Sequential monitoring of intragraft cytokine mRNA expression in relation to diastolic left ventricular wall thickness and function early after heart transplantation.

Because production of immune regulatory proteins may play a role in early graft dysfunction after heart transplantation, we analyzed whether intragraft cytokine messenger RNA (mRNA) expression levels are associated with diastolic left ventricular function in cardiac allografts. We intensively monitored 16 cardiac allograft recipients during the first 3 months after transplantation. The mRNA expression levels of tumor necrosis factor (TNF-alpha), monocyte chemoattractant protein-1 (MCP-1), transforming growth factor (TGF-beta), platelet derived growth factor (PDGF-A), and basic fibroblast growth factor (bFGF) were measured in endomyocardial biopsies (n = 123) by quantitative RT-PCR. To determine diastolic allograft function, concurrent M-mode and two-dimensional Doppler echocardiograms were analyzed for the following parameters: left ventricular total wall thickness, maximal early and atrial mitral flow velocity, deceleration time of maximal early mitral flow velocity, and isovolumetric relaxation period. During the first 3 months post-transplant an overall decrease in mRNA expression levels of almost all measured cytokines was observed, which paralleled an improvement in diastolic left ventricular wall thickness and function.
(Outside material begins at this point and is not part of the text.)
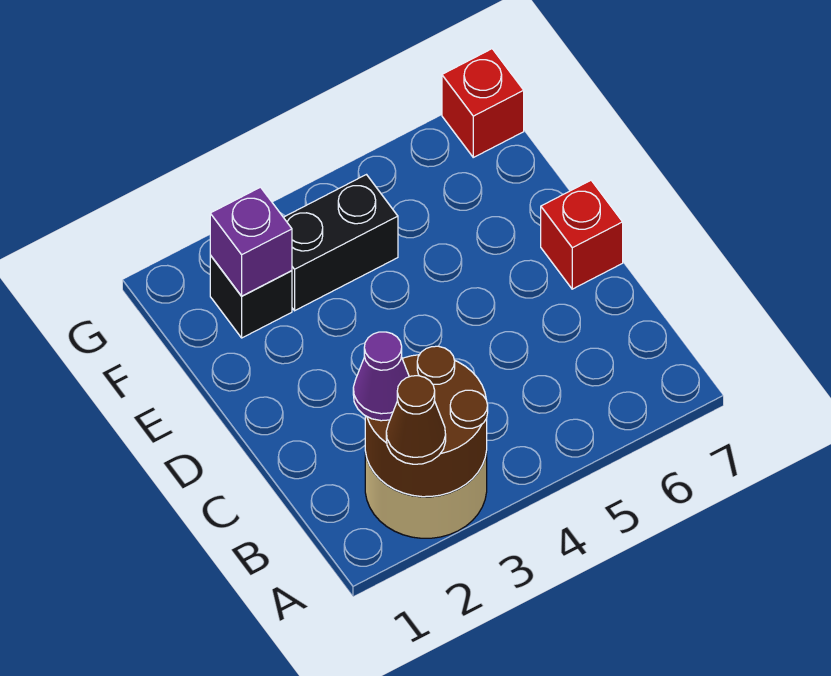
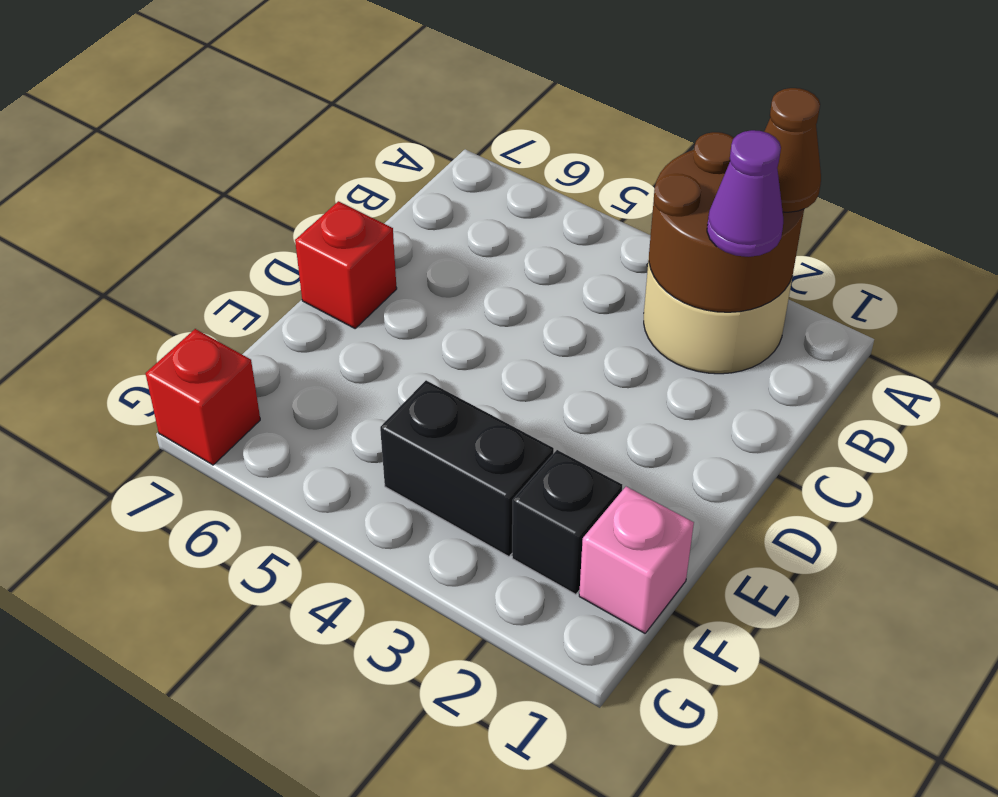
none -> pink brick F1 level 1
purple brick F2 level 2 -> none

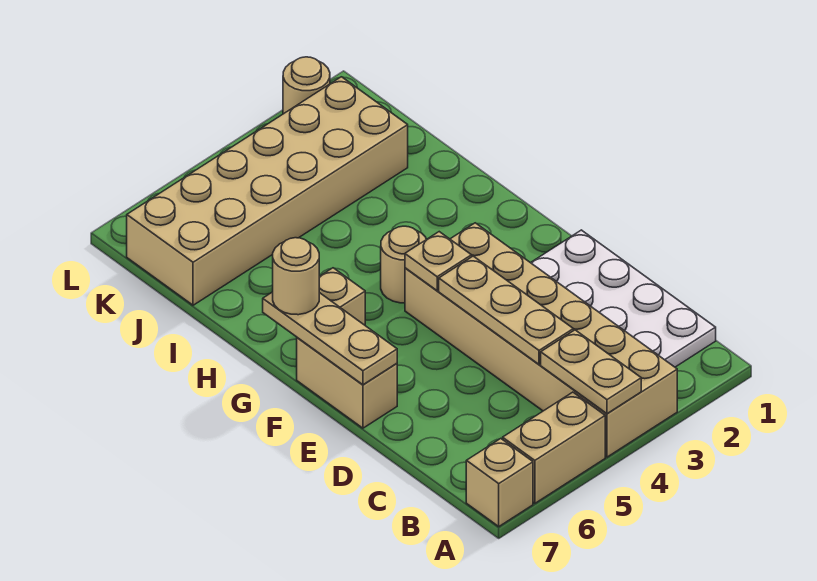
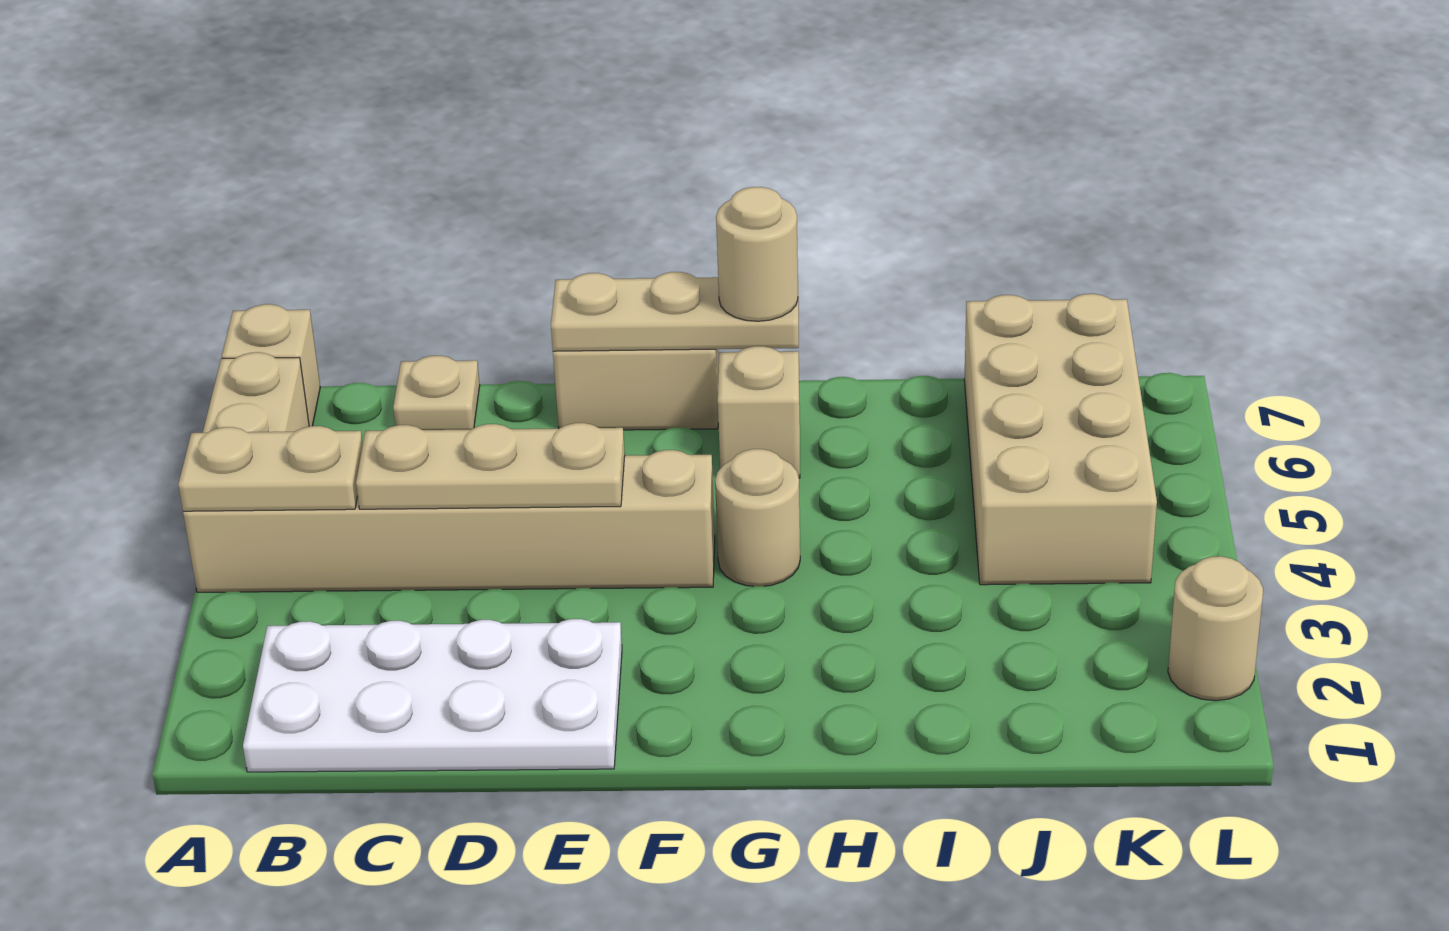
tan brick A3:F4 level 1 -> tan brick A4:F4 level 1
tan plate F4 level 2 -> tan plate C7 level 1
tan brick J2:K7 level 1 -> tan brick J4:K7 level 1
However, no straightforward relationship could be found between a specific cytokine mRNA expression pattern and the studied echocardiographic parameters. Our data suggest that the improvement in diastolic left ventricular function is associated with a general reduction of inflammation within the allograft, rather than related to a specific cytokine expression pattern.